Solar storms stripped early Mars of ‘habitable environment’

The cause of the transition of the Martian climate from an early, warm and wet environment to the cold, arid planet it is today has been revealed

Artist’s rendering of a solar storm hitting Mars and stripping ions from the planet's upper atmosphere. Image Credit: NASA/GSFC

Artist’s rendering of a solar storm hitting Mars and stripping ions from the planet’s upper atmosphere. Image Credit: NASA/GSFC

NASA’s Mars Atmosphere and Volatile Evolution (MAVEN) mission has identified the process that appears to have played a key role in the transition of the Martian climate from an early, warm and wet environment that might have supported surface life to the cold, arid planet Mars is today.

MAVEN data have enabled researchers to determine the rate at which the Martian atmosphere currently is losing gas to space via stripping by the solar wind. The findings reveal that the erosion of Mars’ atmosphere increases significantly during solar storms.

“Mars appears to have had a thick atmosphere warm enough to support liquid water, which is a key ingredient and medium for life as we currently know it,” says John Grunsfeld, astronaut and associate administrator for the NASA Science Mission Directorate in Washington. “Understanding what happened to the Mars atmosphere will inform our knowledge of the dynamics and evolution of any planetary atmosphere. Learning what can cause changes to a planet’s environment from one that could host microbes at the surface to one that doesn’t is important to know, and is a key question that is being addressed in NASA’s journey to Mars.”

MAVEN measurements indicate that the solar wind strips away gas at a rate of about 100 grams (equivalent to roughly a quarter of a pound) every second. “Like the theft of a few coins from a cash register every day, the loss becomes significant over time,” says Bruce Jakosky, MAVEN principal investigator at the University of Colorado, Boulder. “We’ve seen that the atmospheric erosion increases significantly during solar storms, so we think the loss rate was much higher billions of years ago when the Sun was young and more active.”

In addition, a series of dramatic solar storms hit Mars’ atmosphere in March 2015, and MAVEN found that the loss was accelerated. The combination of greater loss rates and increased solar storms in the past suggests that loss of atmosphere to space was likely a major process in changing the Martian climate.

The solar wind is a stream of particles, mainly protons and electrons, flowing from the Sun’s atmosphere at a speed of about one million miles per hour. The magnetic field carried by the solar wind as it flows past Mars can generate an electric field, much as a turbine on Earth can be used to generate electricity. This electric field accelerates electrically charged gas atoms, called ions, in Mars’ upper atmosphere and shoots them into space.

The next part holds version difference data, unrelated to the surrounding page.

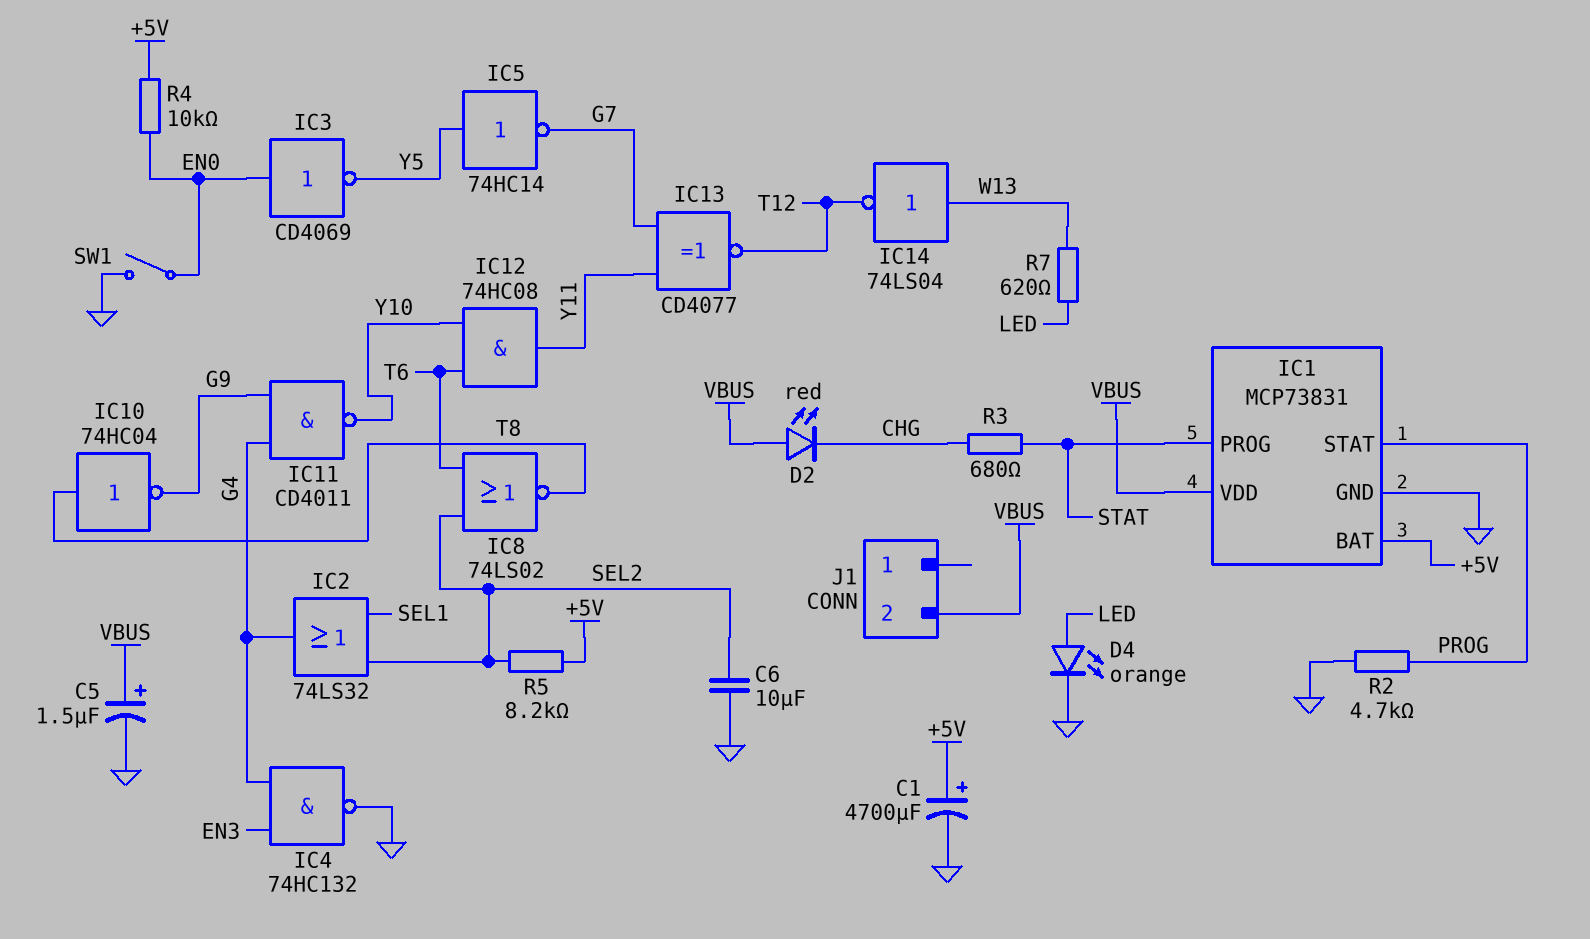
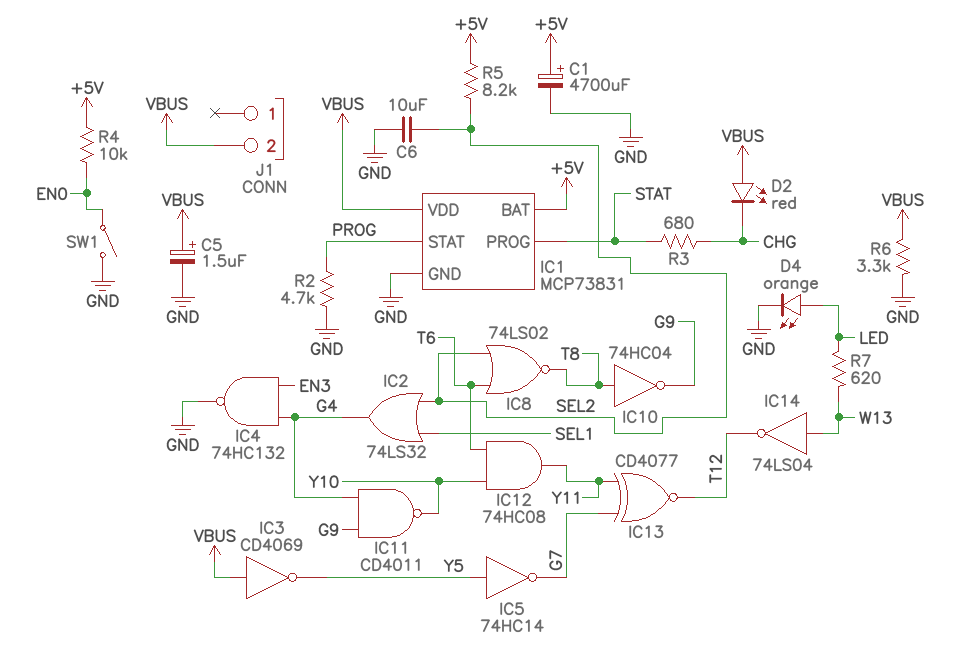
IC3: NOT CD4069 (in EN0, out Y5) -> NOT CD4069 (in VBUS, out Y5)
R6: none -> 3.3k (GND, VBUS)

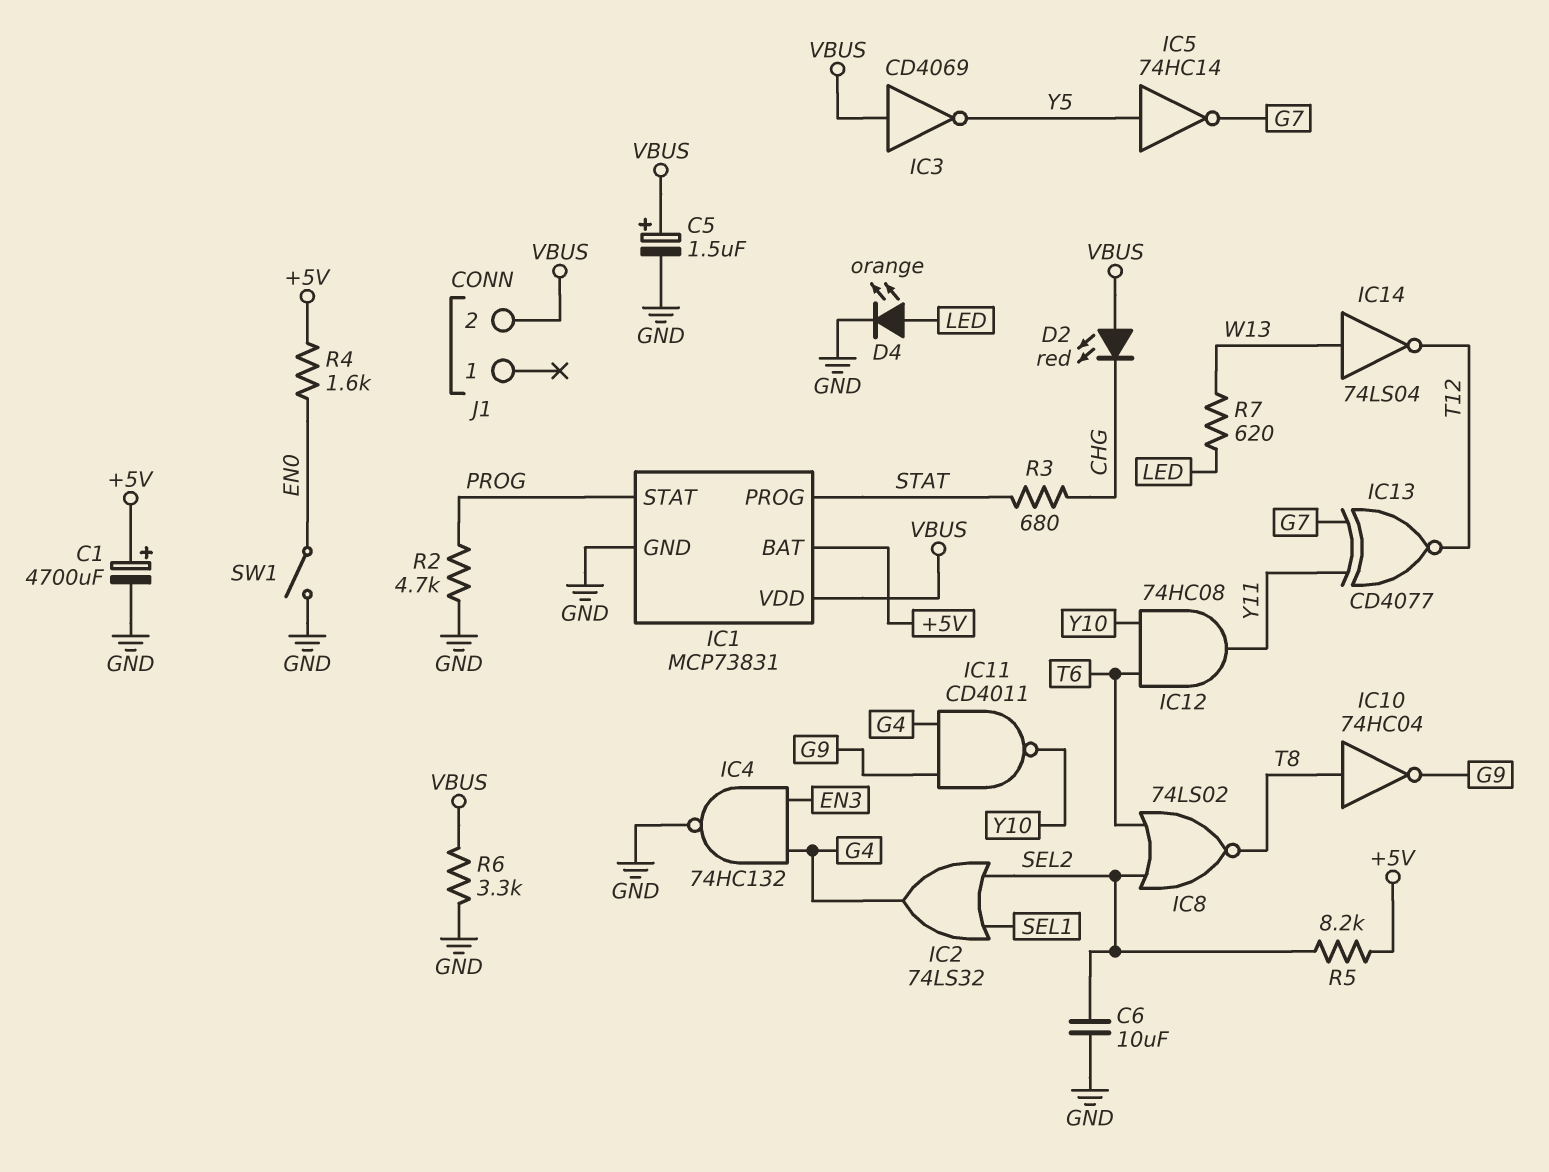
R4: 10k (+5V, EN0) -> 1.6k (+5V, EN0)

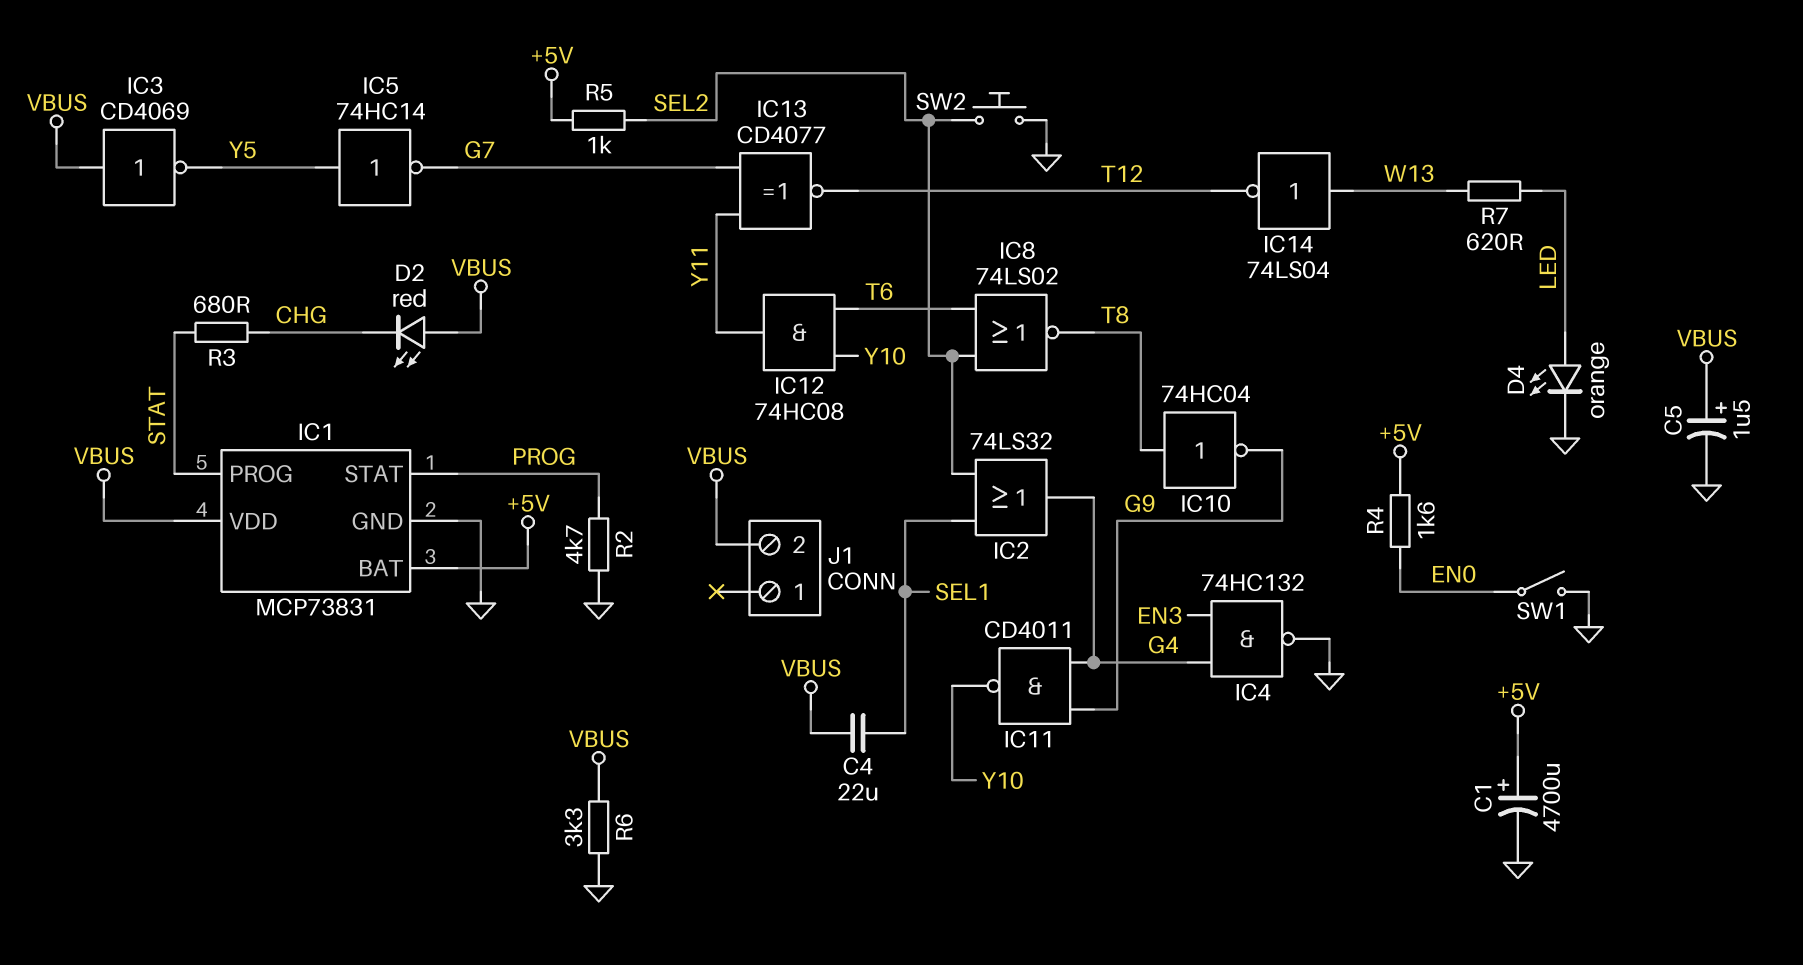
C4: none -> 22uF (SEL1, VBUS)
C6: 10uF (GND, SEL2) -> none
R5: 8.2k (+5V, SEL2) -> 1k (+5V, SEL2)
SW2: none -> button (GND, SEL2)

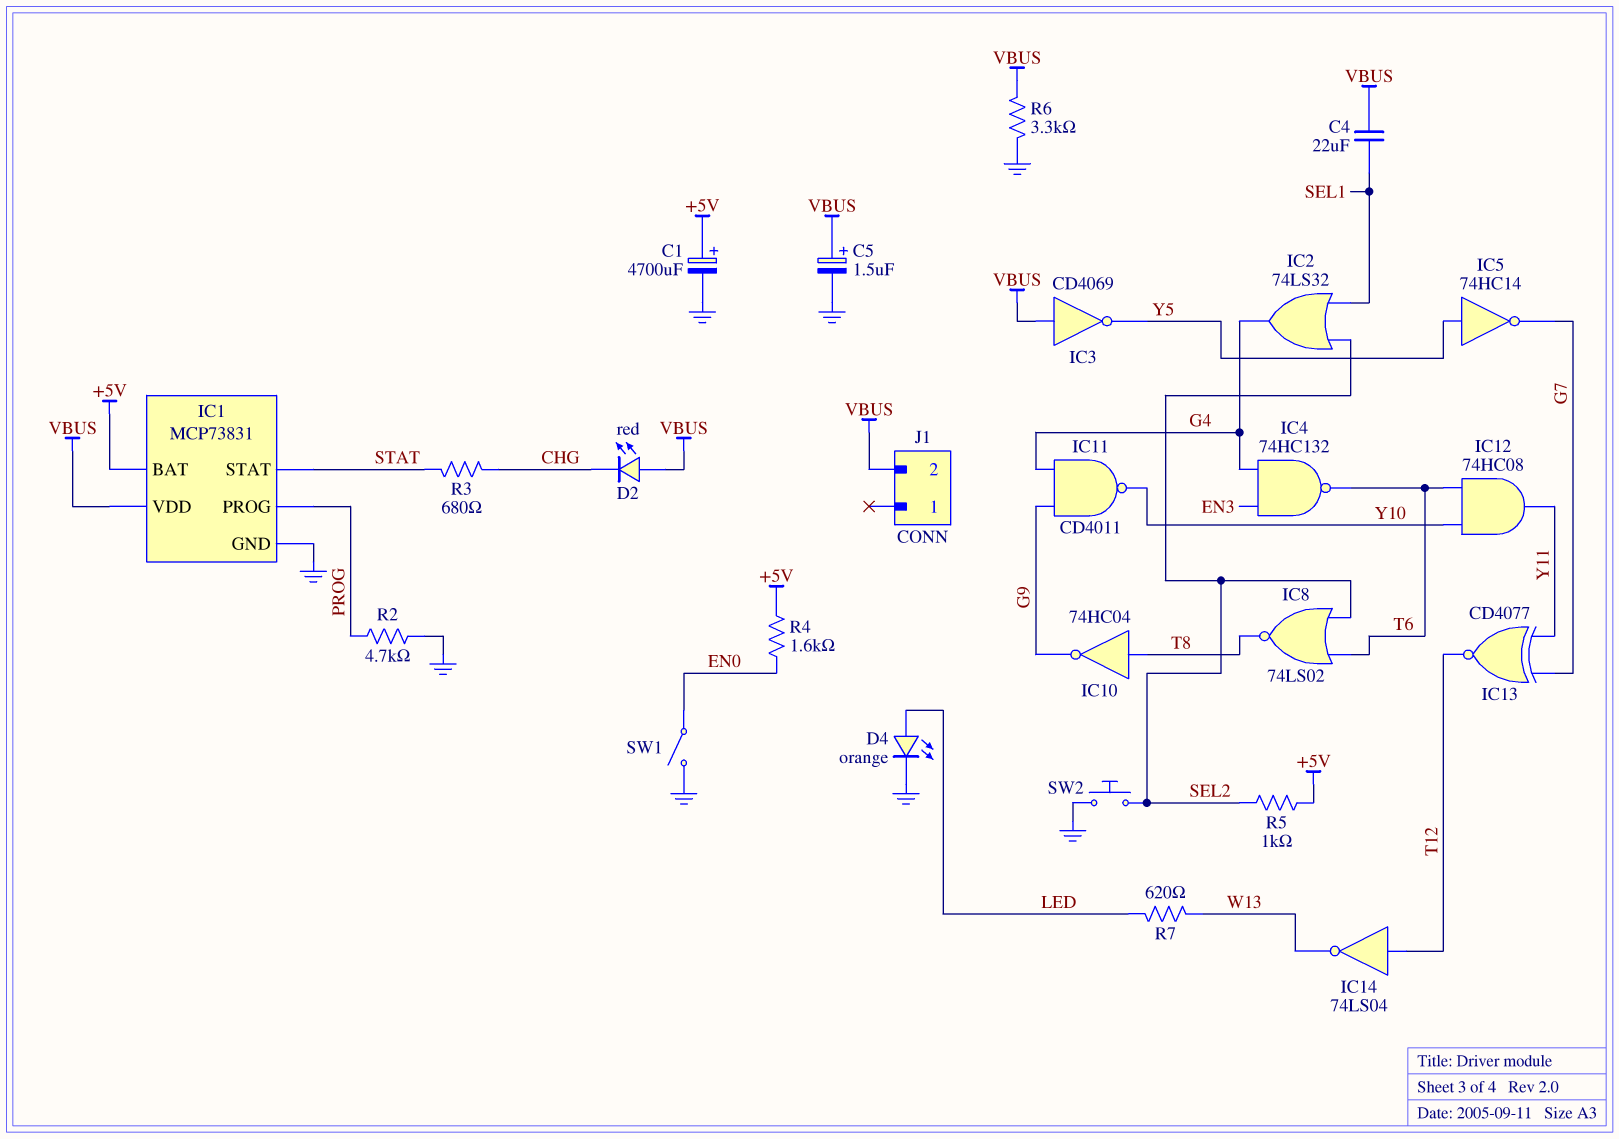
IC1 pin PROG: STAT -> PROG
IC1 pin STAT: PROG -> STAT
IC4: NAND 74HC132 (in EN3, in G4, out GND) -> NAND 74HC132 (in EN3, in G4, out T6)
IC14: NOT 74LS04 (in W13, out T12) -> NOT 74LS04 (in T12, out W13)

MAVEN has been examining how solar wind and ultraviolet light strip gas from of the top of the planet’s atmosphere. New results indicate that the loss is experienced in three different regions of the Red Planet: down the “tail,” where the solar wind flows behind Mars, above the Martian poles in a “polar plume,” and from an extended cloud of gas surrounding Mars. The science team determined that almost 75 per cent of the escaping ions come from the tail region, and nearly 25 per cent are from the plume region, with just a minor contribution from the extended cloud.

Ancient regions on Mars bear signs of abundant water – such as features resembling valleys carved by rivers and mineral deposits that only form in the presence of liquid water. These features have led scientists to think that billions of years ago, the atmosphere of Mars was much denser and warm enough to form rivers, lakes and perhaps even oceans of liquid water.

Recently, researchers using NASA’s Mars Reconnaissance Orbiter observed the seasonal appearance of hydrated salts indicating briny liquid water on Mars. However, the current Martian atmosphere is far too cold and thin to support long-lived or extensive amounts of liquid water on the planet’s surface.

“Solar-wind erosion is an important mechanism for atmospheric loss, and was important enough to account for significant change in the Martian climate,” says Joe Grebowsky, MAVEN project scientist from NASA’s Goddard Space Flight Center in Greenbelt, Maryland. “MAVEN also is studying other loss processes – such as loss due to impact of ions or escape of hydrogen atoms – and these will only increase the importance of atmospheric escape.”

The goal of NASA’s MAVEN mission, launched to Mars in November 2013, is to determine how much of the planet’s atmosphere and water have been lost to space. It is the first such mission devoted to understanding how the Sun might have influenced atmospheric changes on the Red Planet. MAVEN has been operating at Mars for just over a year and will complete its primary science mission on 16 November.